Todos os governos espanhóis, e também o atual, em relação à
questão saharaui, se refugiaram num linguagem ambígua e numa prática nada
resolutiva que, em dados momentos, nem sequer se ajusta àquela. E esta é uma
postura recorrente, que resulta de dar prioridade a interesses geoestratégicos
defensivos e, sobretudo, consequência de favorecer os interesses de um poderoso
lobby pro-marroquino e à defesa dos seus
interesses particulares face à representação do Estado como coletividade. As
políticas de grupo ou de facção sobrepõem-se aos interesses gerais e aos grandes
princípios.
Espanha ignora as suas responsabilidades legais como
potência administrante de jure do Sahara
Ocidental e os compromissos daí decorrentes face à descolonização do
território. Qualquer outra atitude favorece a conquista militar e a anexação do
mesmo por parte de Marrocos que recusa a livre expressão da vontade do povo
saharaui sobre o seu destino.
Dito isto, não creio que o Sr. Margallo insinue que a MINURSO
é um organismo ineficaz quando o seu mandato vai ser prolongado por mais um ano
pela ONU, mas sim que os direitos humanos dos saharauis devem continuar a ficar
desprotegidos, tal como o estão atualmente, e submetidos à arbitrariedade da
justiça dos seus invasores, subjugados ao domínio de outros em vez de amparados
pela lei e pelo direito.
Os temores do governo de Rajoy são, no fundo, semelhantes
aos que têm condicionado a atitude dos diferentes governos desde 1975, com
algumas diferentes ‘nuances’ pouco significativas. A defesa da legitimidade da
ocupação de Ceuta e Melilla, o tráfico de emigrantes africanos para a costa
espanhola, o tráfico de estupefacientes para a Europa por rotas africanas ou a
colaboração na guerra contra o terrorismo e, em particular, contra o terrorismo
jihadista ... são as razões que parecem justificar uma atitude passiva e pouco responsável.

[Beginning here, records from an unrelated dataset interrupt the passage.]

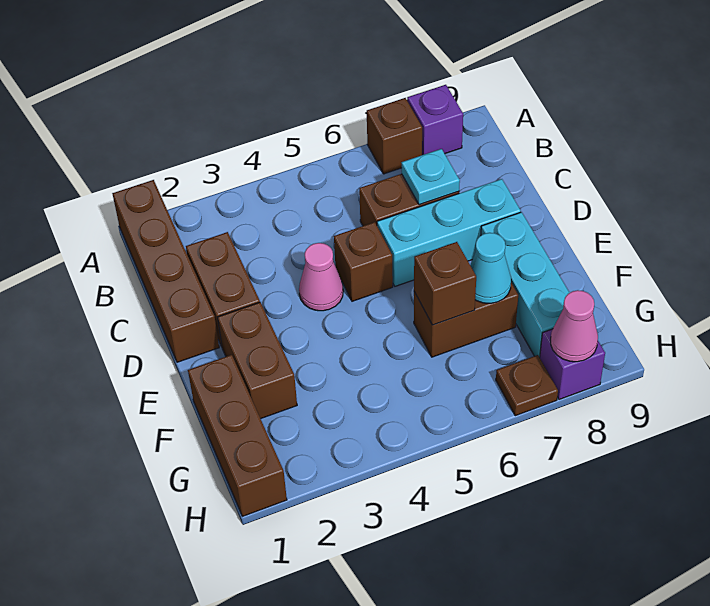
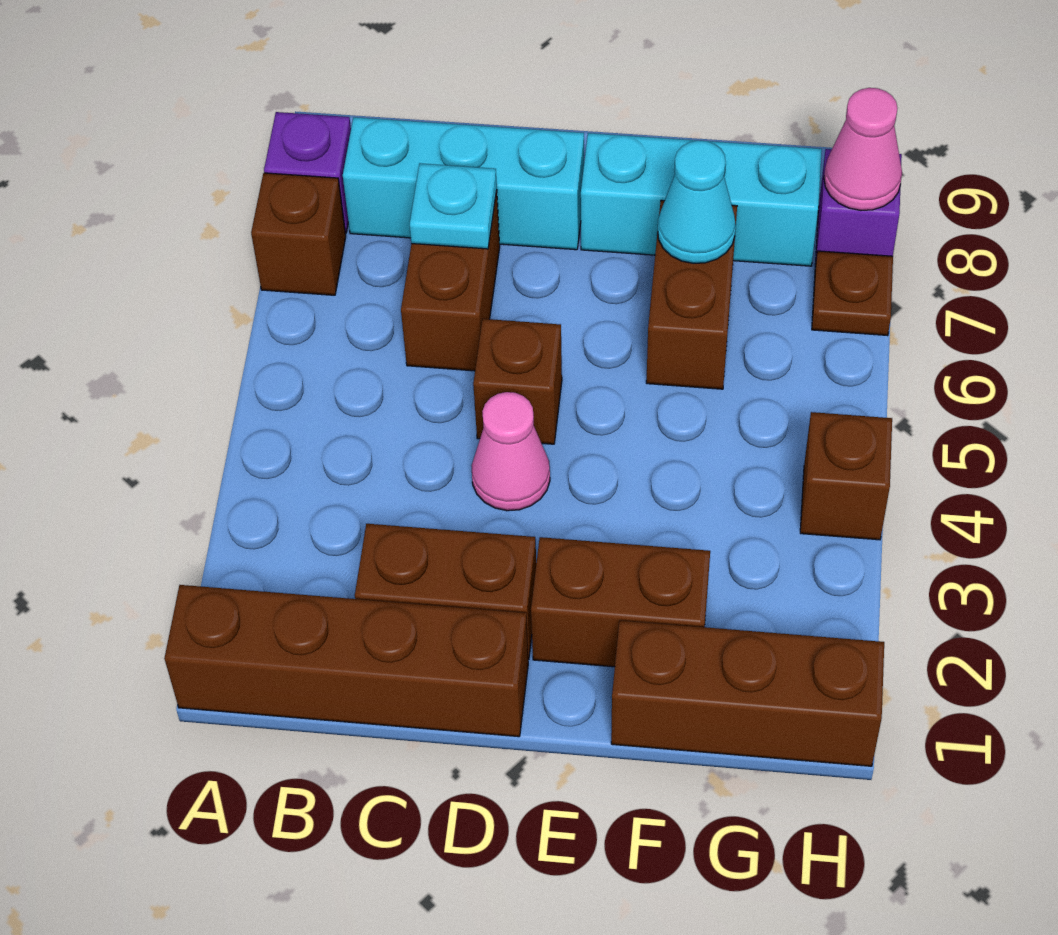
cyan brick D6:D8 level 1 -> cyan brick B8:D8 level 1
brown brick F6 level 2 -> brown brick H4 level 1

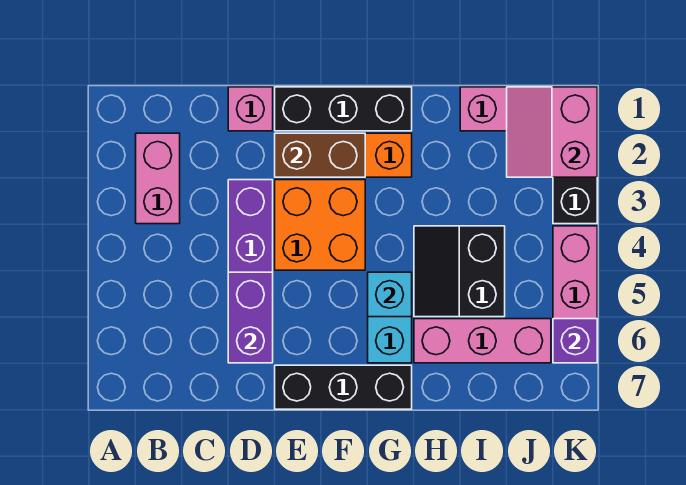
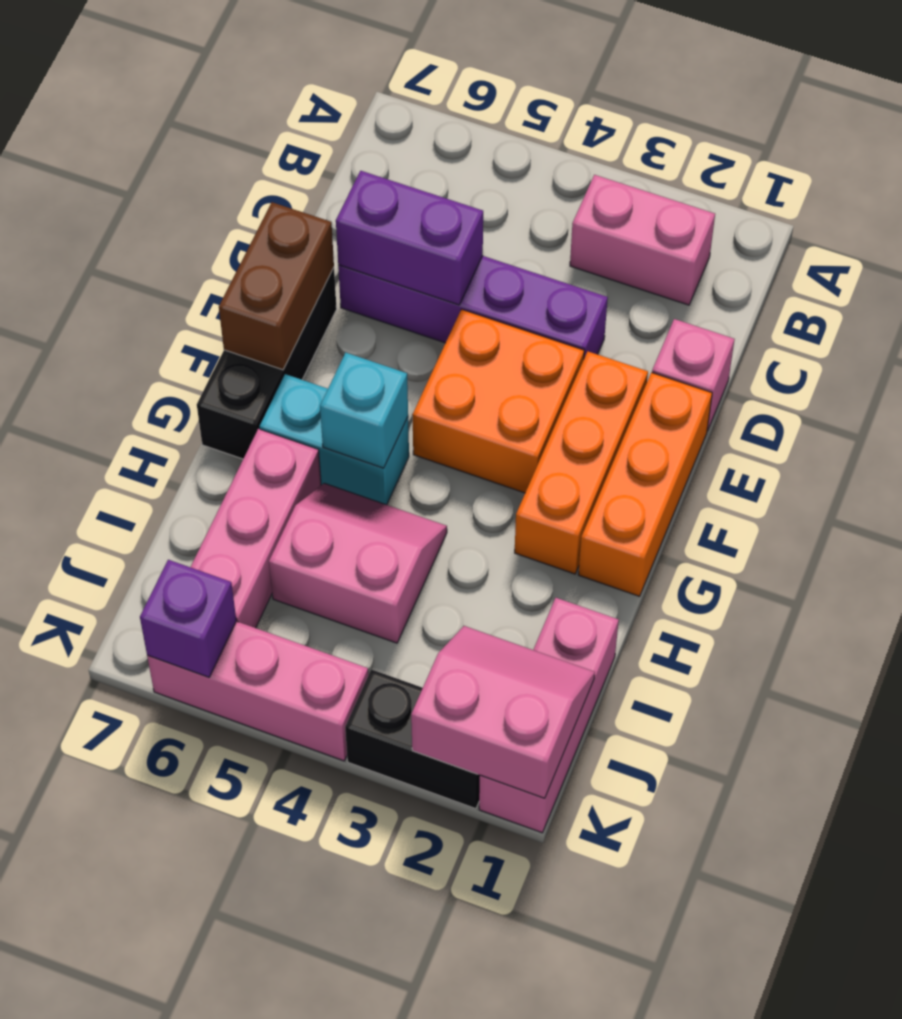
black brick E1:G1 level 1 -> orange brick E1:G1 level 1
brown brick E2:F2 level 2 -> brown brick E7:F7 level 2
black slope H4:I5 level 1 top I -> pink slope H4:I5 level 1 top I

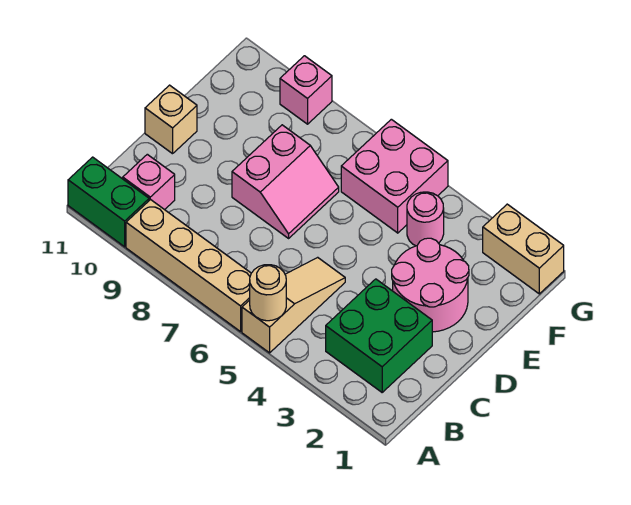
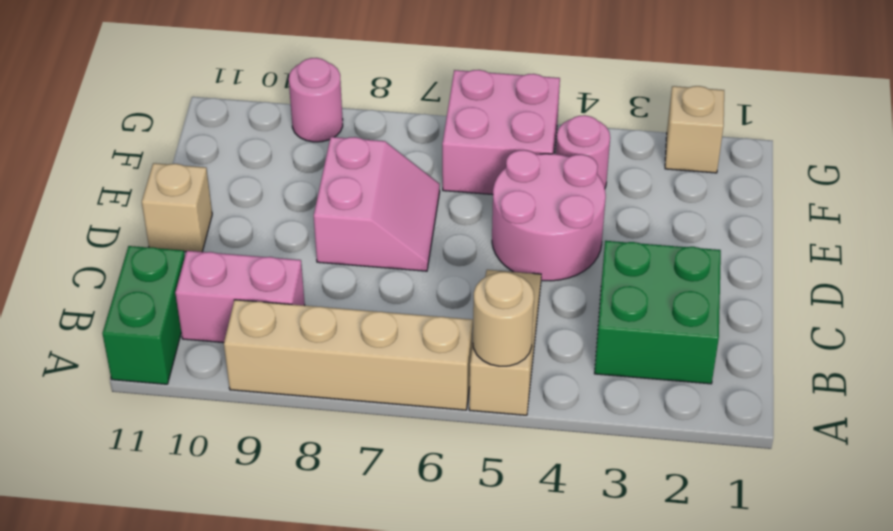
green brick A10:A11 level 1 -> green brick A11:B11 level 1
pink brick B10 level 1 -> pink brick B9:B10 level 1
pink round brick D2:E3 level 1 -> pink round brick D4:E5 level 1
tan brick G1:G2 level 1 -> tan brick G2 level 1
pink brick G9 level 1 -> pink round brick G9 level 1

Nem a proteção dos direitos justos, nem a ajuda ao
desenvolvimento ou, em casos de catástrofe, nem a proteção da segurança
internacional deveriam estar sujeitas ao jogo de interesses entre os Estados, mas
antes resultarem de uma prática comum de respeito, de solidariedade e de apoio
mútuo perante o perigo ou a desgraça. Qualquer outra atitude, comum hoje em dia
na comunidade internacional, só faz aumentar as tensões e desconfianças num
mundo chamado à tarefa comum de sobrevivência e bem-estar para todos.
Fonte: Le Temps d’Algerie / Por Hania A.